Lelta. Ed a te mille scudi, la mia Pasquella. Che fa la tua bella padrona? e che voleva da me?

Pasquella. E che ti credi che la facci? Piagne, si consuma, si strugge, che stamattina non sei ancor passato da casa sua.

Lelia. Oh! Che vuol ch’io ci passi innanzi giorno?

Pasquella. Credo ch’ella vorrebbe che tu stesse con lei tutta la notte ancora, io.

Lelia. Oh! Io ho da fare altro. A me bisogna servire il padrone; intendi, Pasquella?

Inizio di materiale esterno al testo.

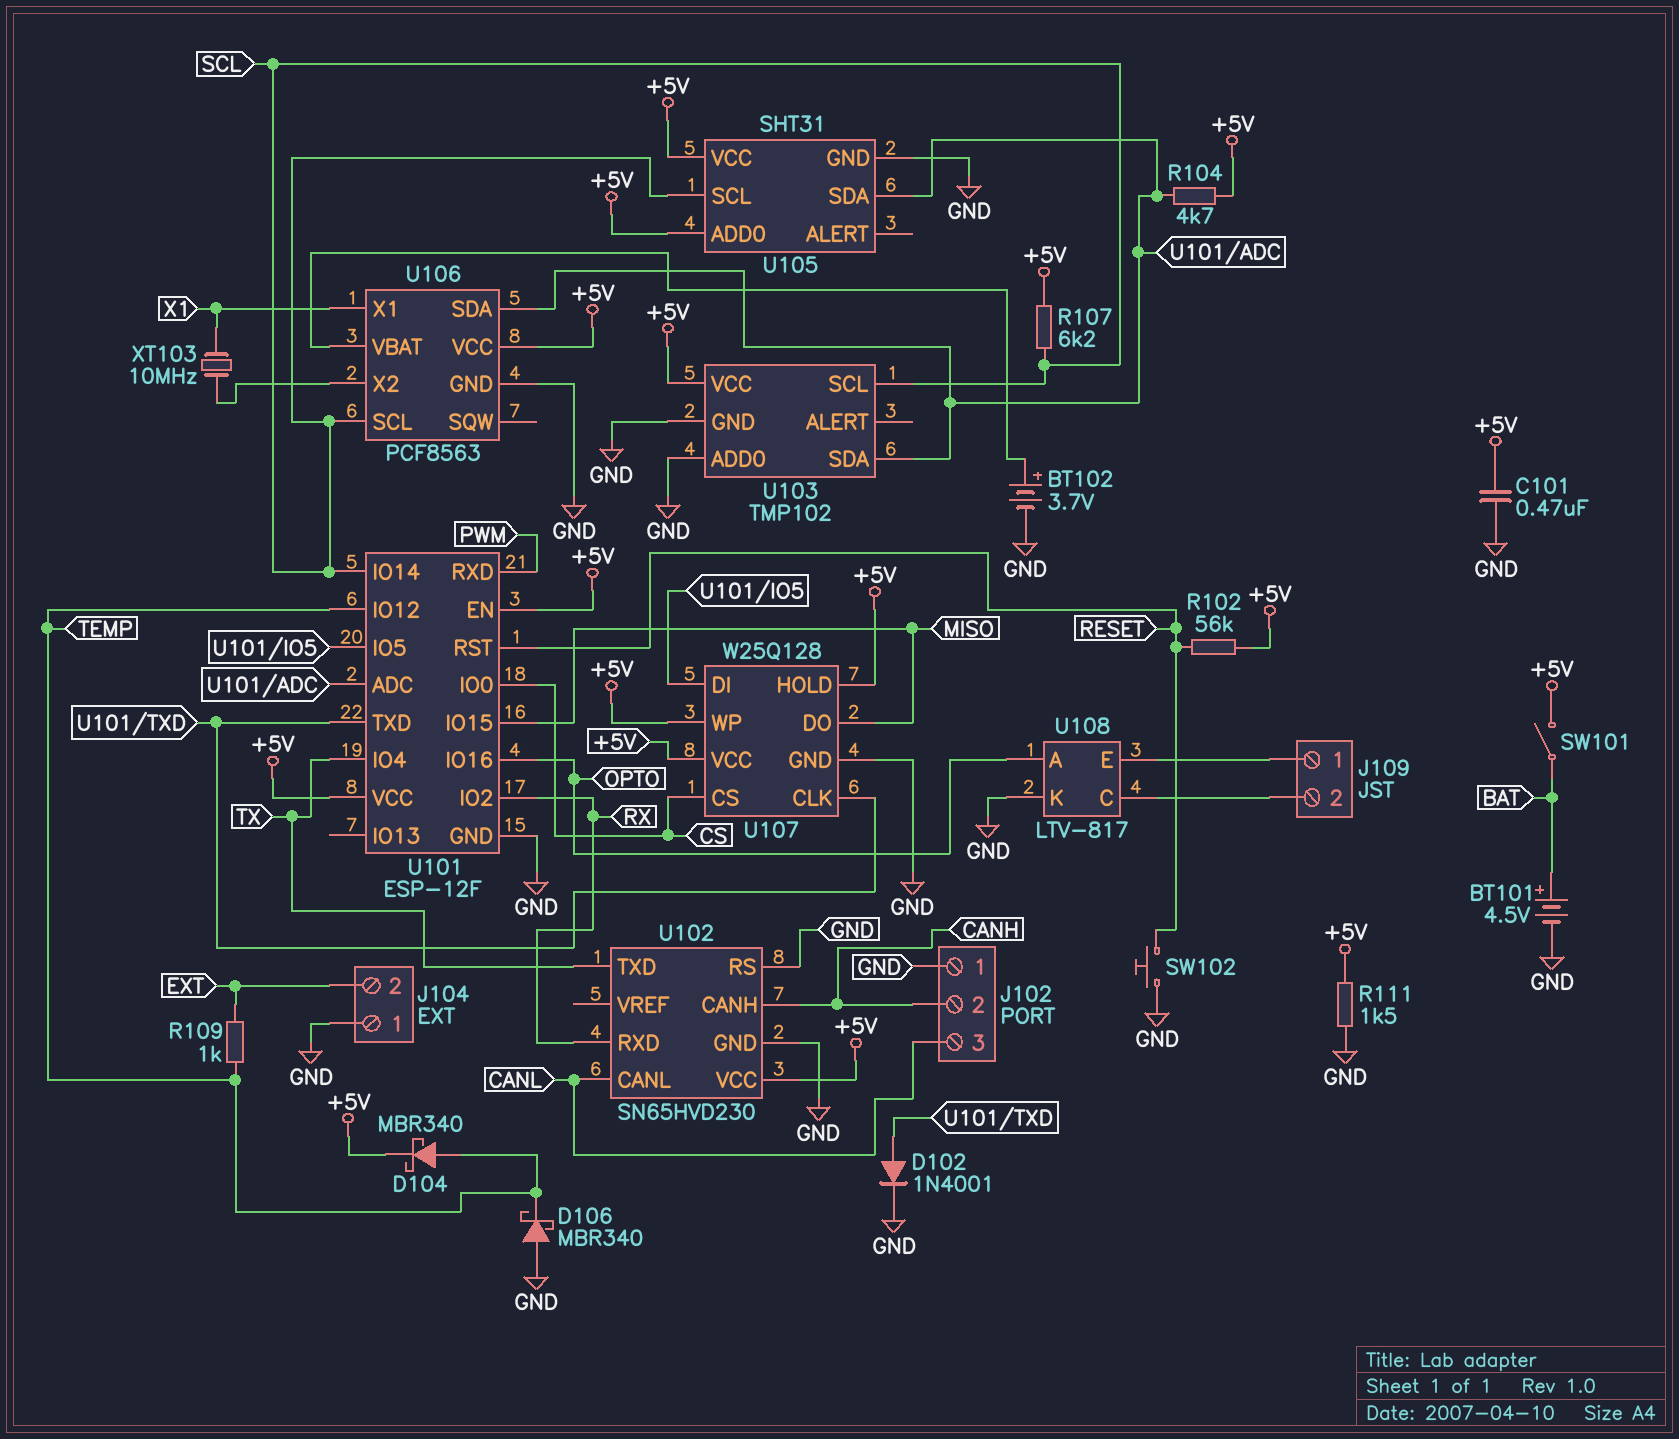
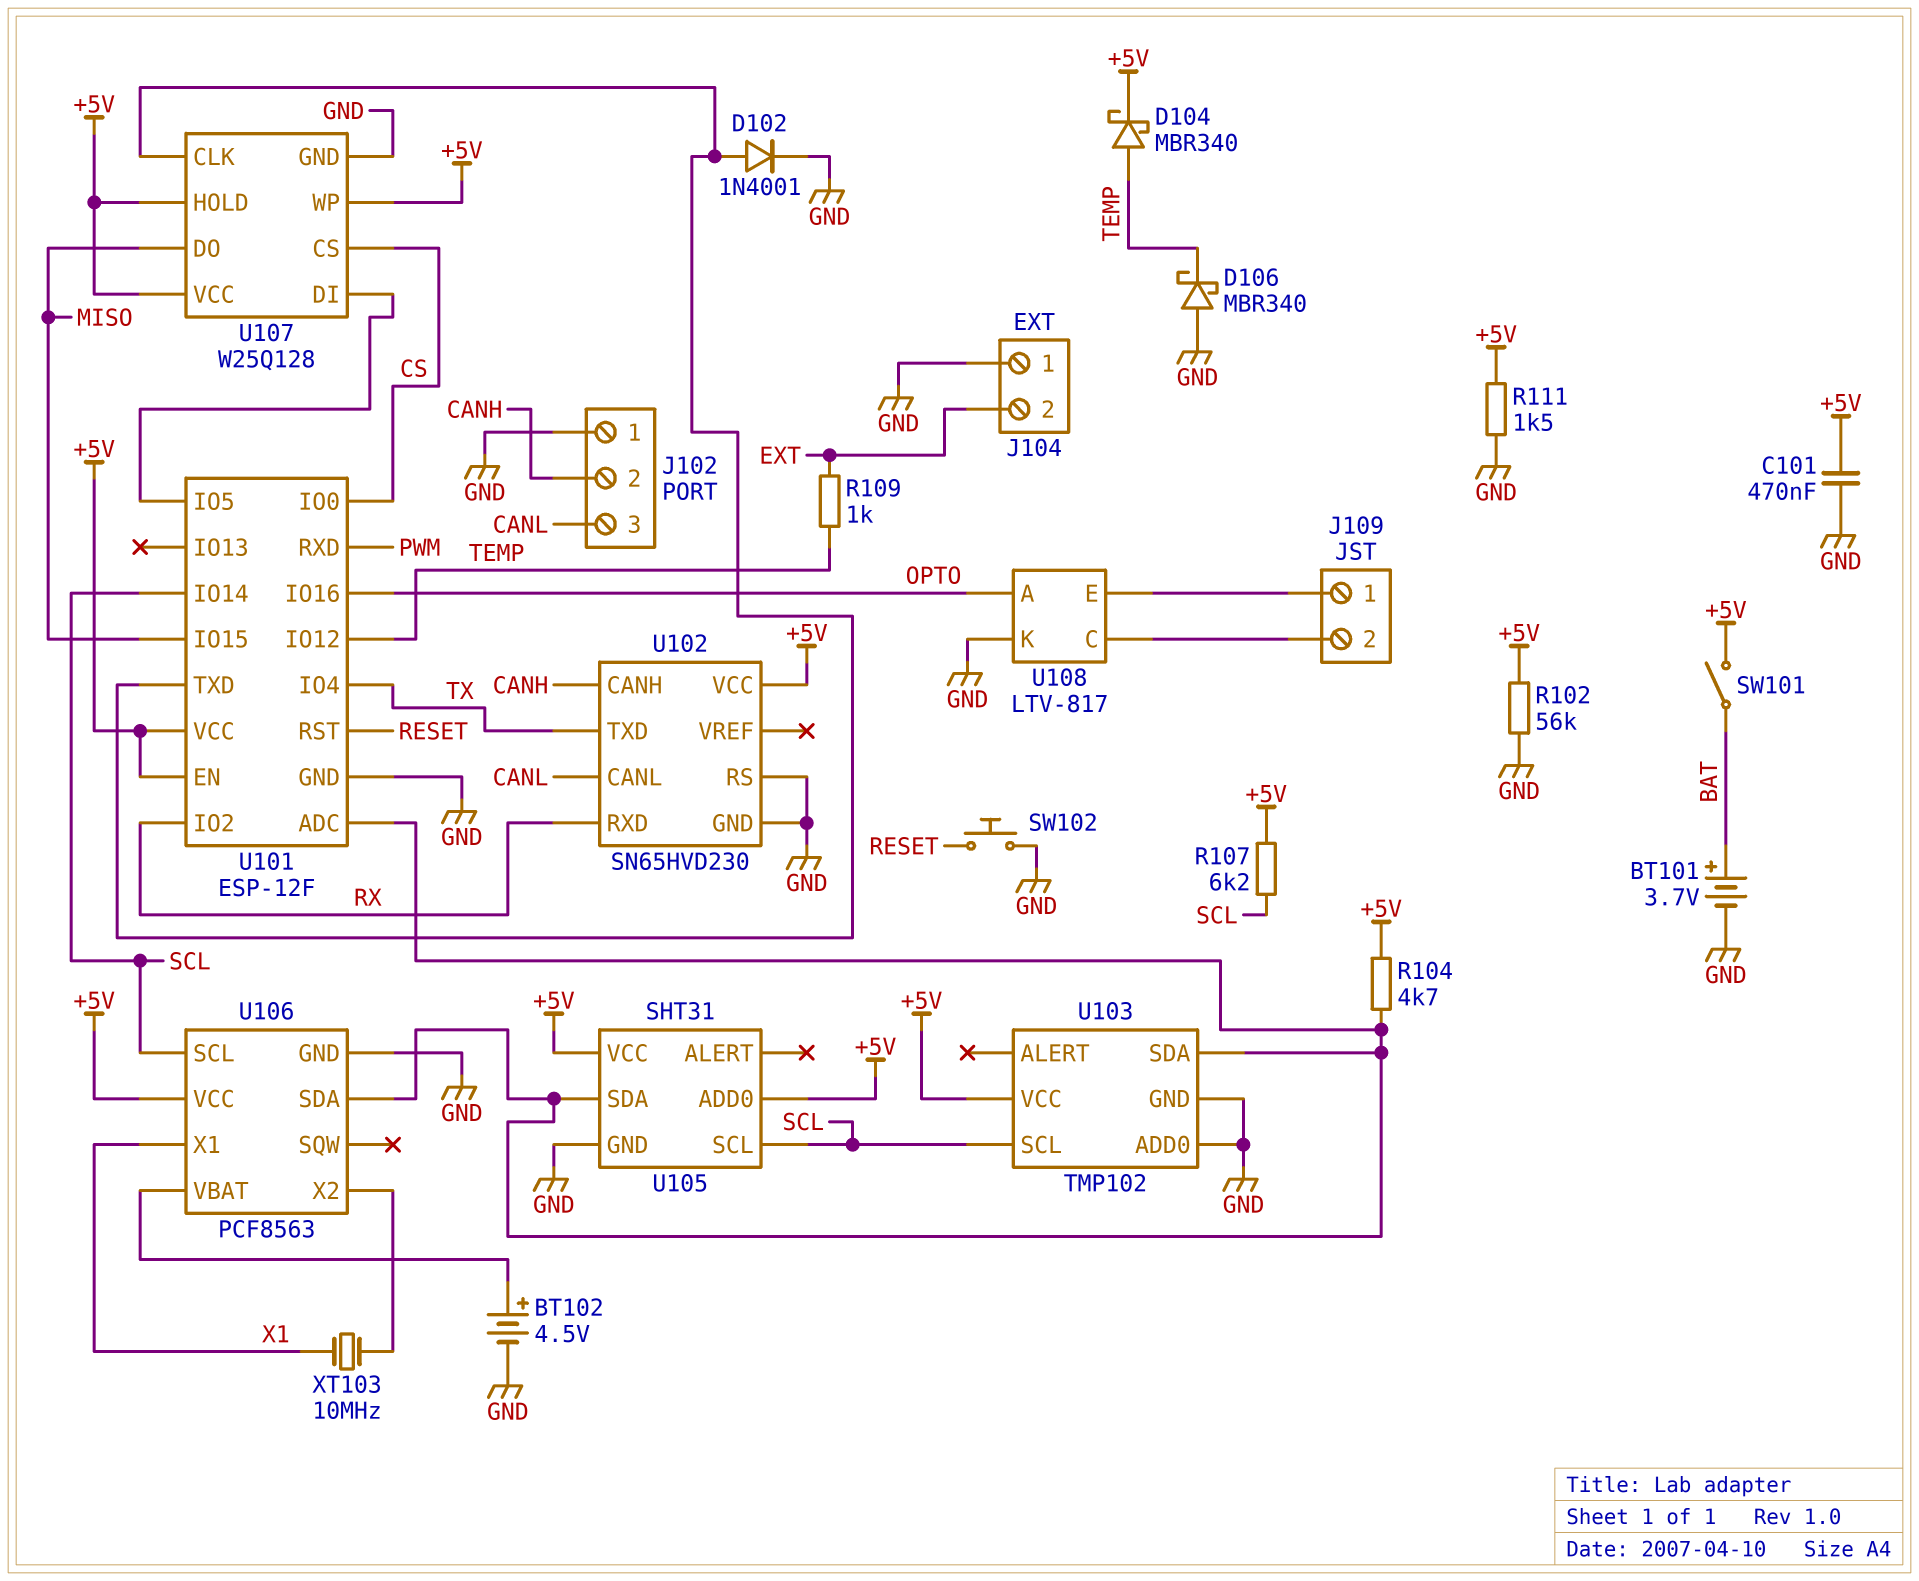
BT101: 4.5V (plus BAT, minus GND) -> 3.7V (plus BAT, minus GND)
BT102: 3.7V (plus U106/VBAT, minus GND) -> 4.5V (plus U106/VBAT, minus GND)
R102: 56k (+5V, RESET) -> 56k (+5V, GND)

Pasquella. Oh! Io so ben che. a tuo padron non faresti dispiacere a venirci, non. Dormi forse con lui?

Lelia. Dio il volesse ch’io fusse tanto in grazia sua! ch’io non sarei ne’ dispiaceri ch’io sono.

Pasquella. Oh! Non dormiresti piú volentieri con Isabella?

Lelia. Non io.

Pasquella. Eh! Tu non dici da vero.

Lelia. Cosí non fusse!

Pasquella. Or lasciamo andare. Dice la mia padrona che ti prega che tu venga tosto fin a lei, che suo padre non è in casa e ha bisogno di parlarti d’una cosa ch’importa.

Lelia. Digli che, se non si leva dinanzi Flamminio, che perde il tempo: che la sa ben ch’io mi rovinarci.

Pasquella. Viene a dirgliel tu.

Lelia. Io dico che ho altro da fare. Non odi?

Pasquella. E che hai da fare? Dacci una corsa; e tornarai subito.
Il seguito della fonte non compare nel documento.